It's not often you have the opportunity to climb to the top of the world.

But that's what it seemed like when I bumped up a narrow dirt road 
to the top of the Rocky Mountains across from our rustic cabin. 

It started when I flagged down my cabin neighbor, Charlotte, (below)
and asked her to give me a ride in her ATV. 

She readily agreed and strapped me in, then snapped a net across the open doorway.
It didn't look sturdy enough to keep me from becoming a projectile into the blue sky.

I was expecting the ride to be less than an hour, 
just bopping around the side roads near our cabin. 

Boy, was I wrong!

Yes, Charlotte did point out neighbors' cabins as we chugged up higher and higher. 
We passed a remarkable old mill that the new owners are encasing in a house.
Can't wait to see the finished product. 

Then we took off across an area hidden from the county road below.

Really, it was more of a path than a road. 
Uh oh. 

The narrow road skimmed the side of the mountain. 
The view was straight down. 

I grabbed the side bar that was keeping me from sliding down the mountain,
laughing nervously. 

But what gorgeous scenery.

It felt like another world. 
We didn't see any other people or animals during the two-hour ride.

We climbed to a mountain cirque (an ampitheatre-like valley formed by glacial erosion.)
This one is called Horseshoe Mountain (13,898 feet).. 

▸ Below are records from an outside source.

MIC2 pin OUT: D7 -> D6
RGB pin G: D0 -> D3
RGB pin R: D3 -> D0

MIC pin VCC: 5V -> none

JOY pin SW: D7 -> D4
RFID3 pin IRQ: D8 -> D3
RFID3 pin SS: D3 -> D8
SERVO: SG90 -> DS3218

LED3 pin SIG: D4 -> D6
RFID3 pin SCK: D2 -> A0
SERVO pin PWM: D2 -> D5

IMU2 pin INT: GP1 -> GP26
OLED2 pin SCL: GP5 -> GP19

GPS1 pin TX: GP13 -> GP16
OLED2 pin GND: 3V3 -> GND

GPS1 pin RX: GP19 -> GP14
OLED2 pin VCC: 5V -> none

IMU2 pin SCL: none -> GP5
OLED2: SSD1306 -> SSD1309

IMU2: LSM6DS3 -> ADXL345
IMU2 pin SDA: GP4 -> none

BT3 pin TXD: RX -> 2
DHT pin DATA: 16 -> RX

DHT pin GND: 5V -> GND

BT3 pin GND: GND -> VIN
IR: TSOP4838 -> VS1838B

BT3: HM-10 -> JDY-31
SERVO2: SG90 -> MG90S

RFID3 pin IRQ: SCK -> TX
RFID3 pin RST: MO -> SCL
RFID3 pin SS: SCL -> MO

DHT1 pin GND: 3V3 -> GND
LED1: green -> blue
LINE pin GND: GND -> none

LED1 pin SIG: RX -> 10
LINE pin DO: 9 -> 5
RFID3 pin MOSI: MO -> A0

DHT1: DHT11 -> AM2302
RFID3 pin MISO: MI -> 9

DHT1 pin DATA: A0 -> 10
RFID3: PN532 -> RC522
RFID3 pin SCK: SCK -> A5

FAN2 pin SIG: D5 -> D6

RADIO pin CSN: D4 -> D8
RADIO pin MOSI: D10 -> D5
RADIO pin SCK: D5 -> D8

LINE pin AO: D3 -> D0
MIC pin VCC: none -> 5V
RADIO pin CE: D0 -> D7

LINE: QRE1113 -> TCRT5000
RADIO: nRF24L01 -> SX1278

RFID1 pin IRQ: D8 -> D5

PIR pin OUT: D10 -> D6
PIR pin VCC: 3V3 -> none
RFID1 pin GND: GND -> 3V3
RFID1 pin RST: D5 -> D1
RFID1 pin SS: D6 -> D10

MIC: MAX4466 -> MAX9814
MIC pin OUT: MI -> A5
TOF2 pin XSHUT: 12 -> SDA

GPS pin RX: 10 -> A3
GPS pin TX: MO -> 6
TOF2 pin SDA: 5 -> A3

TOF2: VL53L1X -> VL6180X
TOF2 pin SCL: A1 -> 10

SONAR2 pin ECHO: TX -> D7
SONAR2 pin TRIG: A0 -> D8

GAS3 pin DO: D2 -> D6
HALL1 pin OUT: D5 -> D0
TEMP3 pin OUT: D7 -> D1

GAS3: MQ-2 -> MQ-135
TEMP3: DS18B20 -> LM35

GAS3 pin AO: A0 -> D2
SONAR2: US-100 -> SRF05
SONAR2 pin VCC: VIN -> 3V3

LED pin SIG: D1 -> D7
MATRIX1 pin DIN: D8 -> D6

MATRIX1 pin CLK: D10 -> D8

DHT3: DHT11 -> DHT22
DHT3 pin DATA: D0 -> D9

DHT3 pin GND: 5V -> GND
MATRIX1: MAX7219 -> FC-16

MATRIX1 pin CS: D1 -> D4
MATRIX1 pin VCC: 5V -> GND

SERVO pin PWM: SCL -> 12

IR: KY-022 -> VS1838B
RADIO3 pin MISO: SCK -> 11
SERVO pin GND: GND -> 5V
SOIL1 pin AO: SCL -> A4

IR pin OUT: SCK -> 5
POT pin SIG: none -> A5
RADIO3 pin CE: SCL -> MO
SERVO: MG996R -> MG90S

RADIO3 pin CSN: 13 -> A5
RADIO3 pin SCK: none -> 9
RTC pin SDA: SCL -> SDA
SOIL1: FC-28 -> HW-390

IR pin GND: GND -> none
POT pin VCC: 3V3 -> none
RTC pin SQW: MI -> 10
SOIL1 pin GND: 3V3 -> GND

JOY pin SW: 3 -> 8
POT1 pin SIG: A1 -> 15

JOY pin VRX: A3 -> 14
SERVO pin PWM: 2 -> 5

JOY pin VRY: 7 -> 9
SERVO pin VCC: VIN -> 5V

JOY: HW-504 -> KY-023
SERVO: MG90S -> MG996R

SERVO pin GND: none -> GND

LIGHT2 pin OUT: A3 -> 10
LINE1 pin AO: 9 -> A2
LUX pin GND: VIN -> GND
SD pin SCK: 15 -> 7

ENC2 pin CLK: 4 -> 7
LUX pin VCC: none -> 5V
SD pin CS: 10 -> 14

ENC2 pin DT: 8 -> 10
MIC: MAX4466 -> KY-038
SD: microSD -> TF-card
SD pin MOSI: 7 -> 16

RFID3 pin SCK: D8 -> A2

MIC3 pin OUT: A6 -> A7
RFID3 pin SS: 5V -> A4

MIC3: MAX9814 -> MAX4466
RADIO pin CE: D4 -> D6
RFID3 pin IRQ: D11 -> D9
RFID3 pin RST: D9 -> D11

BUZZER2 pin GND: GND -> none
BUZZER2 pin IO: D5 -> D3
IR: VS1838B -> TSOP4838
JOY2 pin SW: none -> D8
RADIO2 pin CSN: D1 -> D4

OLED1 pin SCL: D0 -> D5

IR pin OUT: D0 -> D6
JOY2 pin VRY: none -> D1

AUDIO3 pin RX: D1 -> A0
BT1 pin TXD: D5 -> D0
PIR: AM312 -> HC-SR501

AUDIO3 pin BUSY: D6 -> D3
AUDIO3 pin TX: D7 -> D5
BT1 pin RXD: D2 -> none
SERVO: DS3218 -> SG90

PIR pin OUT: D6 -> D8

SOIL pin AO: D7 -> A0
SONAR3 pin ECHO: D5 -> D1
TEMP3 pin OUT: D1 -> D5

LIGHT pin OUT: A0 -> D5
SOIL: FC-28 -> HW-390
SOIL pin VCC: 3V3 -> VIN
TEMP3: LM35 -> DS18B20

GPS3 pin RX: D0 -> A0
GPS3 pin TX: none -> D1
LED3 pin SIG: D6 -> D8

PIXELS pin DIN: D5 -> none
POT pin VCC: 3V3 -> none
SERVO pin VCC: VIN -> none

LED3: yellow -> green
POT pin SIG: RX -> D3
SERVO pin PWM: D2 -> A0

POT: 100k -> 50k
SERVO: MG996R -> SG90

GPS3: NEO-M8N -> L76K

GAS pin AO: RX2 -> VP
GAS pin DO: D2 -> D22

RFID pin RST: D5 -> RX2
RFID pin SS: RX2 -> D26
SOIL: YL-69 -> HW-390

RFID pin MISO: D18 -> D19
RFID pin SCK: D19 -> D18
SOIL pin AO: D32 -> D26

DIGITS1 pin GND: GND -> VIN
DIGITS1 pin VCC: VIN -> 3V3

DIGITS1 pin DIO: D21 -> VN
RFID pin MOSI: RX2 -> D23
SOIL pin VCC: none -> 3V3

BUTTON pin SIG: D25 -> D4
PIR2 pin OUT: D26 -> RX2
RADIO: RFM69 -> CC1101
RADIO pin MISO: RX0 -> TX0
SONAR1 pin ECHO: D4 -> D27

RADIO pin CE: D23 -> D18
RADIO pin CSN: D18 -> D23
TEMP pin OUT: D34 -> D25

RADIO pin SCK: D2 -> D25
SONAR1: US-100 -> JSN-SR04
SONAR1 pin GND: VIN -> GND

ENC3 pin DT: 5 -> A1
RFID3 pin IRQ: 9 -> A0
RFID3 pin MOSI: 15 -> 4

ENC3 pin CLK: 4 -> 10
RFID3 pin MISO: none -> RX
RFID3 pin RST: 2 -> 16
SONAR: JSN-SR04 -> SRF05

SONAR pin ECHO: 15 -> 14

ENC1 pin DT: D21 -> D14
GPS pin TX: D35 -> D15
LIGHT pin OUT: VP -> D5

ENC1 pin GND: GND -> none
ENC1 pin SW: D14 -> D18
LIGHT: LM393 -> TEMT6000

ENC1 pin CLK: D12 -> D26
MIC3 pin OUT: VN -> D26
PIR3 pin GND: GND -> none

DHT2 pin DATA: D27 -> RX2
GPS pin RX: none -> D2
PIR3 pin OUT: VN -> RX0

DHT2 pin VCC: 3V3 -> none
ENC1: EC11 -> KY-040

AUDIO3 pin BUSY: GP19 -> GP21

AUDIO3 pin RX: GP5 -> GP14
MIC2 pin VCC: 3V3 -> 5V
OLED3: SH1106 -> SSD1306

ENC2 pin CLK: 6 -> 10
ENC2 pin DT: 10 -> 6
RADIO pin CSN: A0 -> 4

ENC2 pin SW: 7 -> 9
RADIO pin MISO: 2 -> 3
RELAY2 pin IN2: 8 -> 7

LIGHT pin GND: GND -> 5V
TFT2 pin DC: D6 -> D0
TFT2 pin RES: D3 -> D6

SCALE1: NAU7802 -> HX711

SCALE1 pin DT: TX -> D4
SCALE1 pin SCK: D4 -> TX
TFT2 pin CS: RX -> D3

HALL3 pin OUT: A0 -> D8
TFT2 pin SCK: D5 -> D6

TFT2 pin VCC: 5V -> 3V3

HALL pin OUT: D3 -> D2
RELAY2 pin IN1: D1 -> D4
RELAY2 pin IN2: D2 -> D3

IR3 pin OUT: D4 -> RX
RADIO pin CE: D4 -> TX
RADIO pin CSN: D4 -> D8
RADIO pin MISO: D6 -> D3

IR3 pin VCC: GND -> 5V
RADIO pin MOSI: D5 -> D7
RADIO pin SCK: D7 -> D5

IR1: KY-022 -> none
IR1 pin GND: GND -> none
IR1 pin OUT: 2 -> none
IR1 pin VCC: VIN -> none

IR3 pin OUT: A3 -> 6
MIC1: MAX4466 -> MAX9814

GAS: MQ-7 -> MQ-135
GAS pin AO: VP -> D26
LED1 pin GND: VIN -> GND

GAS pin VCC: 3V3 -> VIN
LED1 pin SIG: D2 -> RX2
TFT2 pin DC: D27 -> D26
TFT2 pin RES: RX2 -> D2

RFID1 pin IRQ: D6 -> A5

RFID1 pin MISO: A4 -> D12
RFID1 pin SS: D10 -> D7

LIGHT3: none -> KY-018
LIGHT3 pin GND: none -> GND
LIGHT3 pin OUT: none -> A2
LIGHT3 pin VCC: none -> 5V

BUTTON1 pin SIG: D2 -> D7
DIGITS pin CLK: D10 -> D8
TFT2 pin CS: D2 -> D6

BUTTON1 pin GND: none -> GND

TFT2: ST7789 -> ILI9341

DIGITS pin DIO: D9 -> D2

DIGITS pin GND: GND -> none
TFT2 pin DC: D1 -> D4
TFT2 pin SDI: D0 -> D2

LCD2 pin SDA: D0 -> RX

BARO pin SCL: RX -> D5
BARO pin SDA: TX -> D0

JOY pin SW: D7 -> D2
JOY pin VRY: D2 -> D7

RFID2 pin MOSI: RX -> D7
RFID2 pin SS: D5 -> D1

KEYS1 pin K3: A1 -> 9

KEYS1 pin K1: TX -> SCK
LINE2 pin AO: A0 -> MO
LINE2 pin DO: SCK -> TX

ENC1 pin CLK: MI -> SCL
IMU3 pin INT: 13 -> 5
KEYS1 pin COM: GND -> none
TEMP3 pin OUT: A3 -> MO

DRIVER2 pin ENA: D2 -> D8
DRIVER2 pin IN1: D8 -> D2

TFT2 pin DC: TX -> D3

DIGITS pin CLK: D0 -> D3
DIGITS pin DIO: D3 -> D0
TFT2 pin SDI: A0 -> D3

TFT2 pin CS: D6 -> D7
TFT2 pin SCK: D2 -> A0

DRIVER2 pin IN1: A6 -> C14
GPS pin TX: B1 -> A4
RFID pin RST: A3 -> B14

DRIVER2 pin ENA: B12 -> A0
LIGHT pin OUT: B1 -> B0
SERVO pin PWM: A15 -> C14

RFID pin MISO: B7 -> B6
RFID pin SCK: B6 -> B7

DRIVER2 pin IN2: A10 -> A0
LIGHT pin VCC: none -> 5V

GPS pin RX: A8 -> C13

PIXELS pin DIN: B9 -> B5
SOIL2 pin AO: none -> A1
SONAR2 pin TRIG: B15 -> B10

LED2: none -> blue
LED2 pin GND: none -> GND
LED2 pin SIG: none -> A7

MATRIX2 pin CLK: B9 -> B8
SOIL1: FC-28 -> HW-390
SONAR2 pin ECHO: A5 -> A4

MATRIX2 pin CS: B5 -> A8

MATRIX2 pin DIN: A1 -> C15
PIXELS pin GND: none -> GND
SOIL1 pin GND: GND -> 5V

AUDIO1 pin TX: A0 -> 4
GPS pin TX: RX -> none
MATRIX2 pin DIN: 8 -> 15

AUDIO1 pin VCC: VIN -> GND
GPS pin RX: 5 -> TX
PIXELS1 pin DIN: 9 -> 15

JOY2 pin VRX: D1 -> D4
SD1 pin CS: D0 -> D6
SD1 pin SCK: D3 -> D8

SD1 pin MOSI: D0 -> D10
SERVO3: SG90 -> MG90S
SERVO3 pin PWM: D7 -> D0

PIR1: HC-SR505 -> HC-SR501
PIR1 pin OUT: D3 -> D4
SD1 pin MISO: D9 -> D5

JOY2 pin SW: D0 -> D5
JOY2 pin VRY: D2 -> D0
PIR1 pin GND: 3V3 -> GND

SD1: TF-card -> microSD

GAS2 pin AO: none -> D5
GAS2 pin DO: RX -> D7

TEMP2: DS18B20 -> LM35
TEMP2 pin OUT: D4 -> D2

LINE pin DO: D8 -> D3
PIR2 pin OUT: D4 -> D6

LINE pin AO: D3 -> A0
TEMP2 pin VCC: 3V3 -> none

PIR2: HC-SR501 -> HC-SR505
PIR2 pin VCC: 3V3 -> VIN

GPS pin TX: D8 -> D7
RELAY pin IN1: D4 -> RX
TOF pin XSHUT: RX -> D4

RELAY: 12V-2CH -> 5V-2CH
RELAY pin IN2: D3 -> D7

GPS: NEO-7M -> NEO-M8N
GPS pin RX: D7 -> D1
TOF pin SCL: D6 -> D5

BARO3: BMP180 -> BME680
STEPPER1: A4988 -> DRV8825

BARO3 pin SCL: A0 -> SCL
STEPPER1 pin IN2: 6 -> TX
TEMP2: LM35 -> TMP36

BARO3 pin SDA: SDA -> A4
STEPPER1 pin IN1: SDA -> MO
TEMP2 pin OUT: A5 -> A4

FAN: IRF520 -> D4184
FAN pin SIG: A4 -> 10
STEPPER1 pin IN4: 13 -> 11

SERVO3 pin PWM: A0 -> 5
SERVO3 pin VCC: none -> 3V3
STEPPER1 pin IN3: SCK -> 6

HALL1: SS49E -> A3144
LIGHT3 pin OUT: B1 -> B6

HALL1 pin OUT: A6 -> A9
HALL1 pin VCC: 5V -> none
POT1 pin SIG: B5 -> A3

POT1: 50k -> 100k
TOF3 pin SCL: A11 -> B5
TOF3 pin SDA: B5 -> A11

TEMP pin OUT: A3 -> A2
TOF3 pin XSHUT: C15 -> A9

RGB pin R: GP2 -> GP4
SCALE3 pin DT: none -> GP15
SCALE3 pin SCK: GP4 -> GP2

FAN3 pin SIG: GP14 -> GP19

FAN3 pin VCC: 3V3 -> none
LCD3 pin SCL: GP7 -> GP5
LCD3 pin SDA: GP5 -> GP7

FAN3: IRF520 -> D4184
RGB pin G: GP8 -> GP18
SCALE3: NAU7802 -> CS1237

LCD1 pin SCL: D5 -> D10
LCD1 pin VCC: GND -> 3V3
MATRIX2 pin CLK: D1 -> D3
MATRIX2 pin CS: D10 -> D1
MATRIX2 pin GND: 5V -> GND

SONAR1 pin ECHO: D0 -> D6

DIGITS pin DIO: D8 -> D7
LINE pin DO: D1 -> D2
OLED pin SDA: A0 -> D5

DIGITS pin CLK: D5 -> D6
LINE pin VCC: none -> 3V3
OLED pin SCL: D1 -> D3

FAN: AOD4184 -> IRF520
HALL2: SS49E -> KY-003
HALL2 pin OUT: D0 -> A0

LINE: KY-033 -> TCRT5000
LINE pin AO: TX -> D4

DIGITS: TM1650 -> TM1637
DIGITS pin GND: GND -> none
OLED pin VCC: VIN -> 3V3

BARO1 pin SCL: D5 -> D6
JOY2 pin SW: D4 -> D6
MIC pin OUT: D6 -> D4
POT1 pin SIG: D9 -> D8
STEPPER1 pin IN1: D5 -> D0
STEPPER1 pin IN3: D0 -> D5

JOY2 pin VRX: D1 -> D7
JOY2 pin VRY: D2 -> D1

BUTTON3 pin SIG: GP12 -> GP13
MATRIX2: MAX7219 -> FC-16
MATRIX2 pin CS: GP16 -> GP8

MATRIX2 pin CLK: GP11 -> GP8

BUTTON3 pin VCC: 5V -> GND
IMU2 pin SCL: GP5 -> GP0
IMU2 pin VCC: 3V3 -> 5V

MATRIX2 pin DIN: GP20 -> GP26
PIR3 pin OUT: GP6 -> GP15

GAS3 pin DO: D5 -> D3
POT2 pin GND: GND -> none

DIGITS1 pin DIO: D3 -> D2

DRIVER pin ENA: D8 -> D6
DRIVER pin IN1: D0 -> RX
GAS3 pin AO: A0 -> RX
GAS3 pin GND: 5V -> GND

This is what Horseshoe looks like in the winter.
It's easy to see why it's called Horseshoe. 

At the base of the cirque was a magical small lake called a tarn. 
A tarn forms when there is seasonal melting on the floor of the cirque.
This was my favorite place. 

Now, we just had to get down off this mountain!

I'm not much of a daredevil (any more)
and am not sure I would have taken this wild ride had I known what was involved.

But Charlotte was an excellent driver and I'm so thankful I got to see this side of the mountain.
It was so worth it.
Thank you so much Charlotte!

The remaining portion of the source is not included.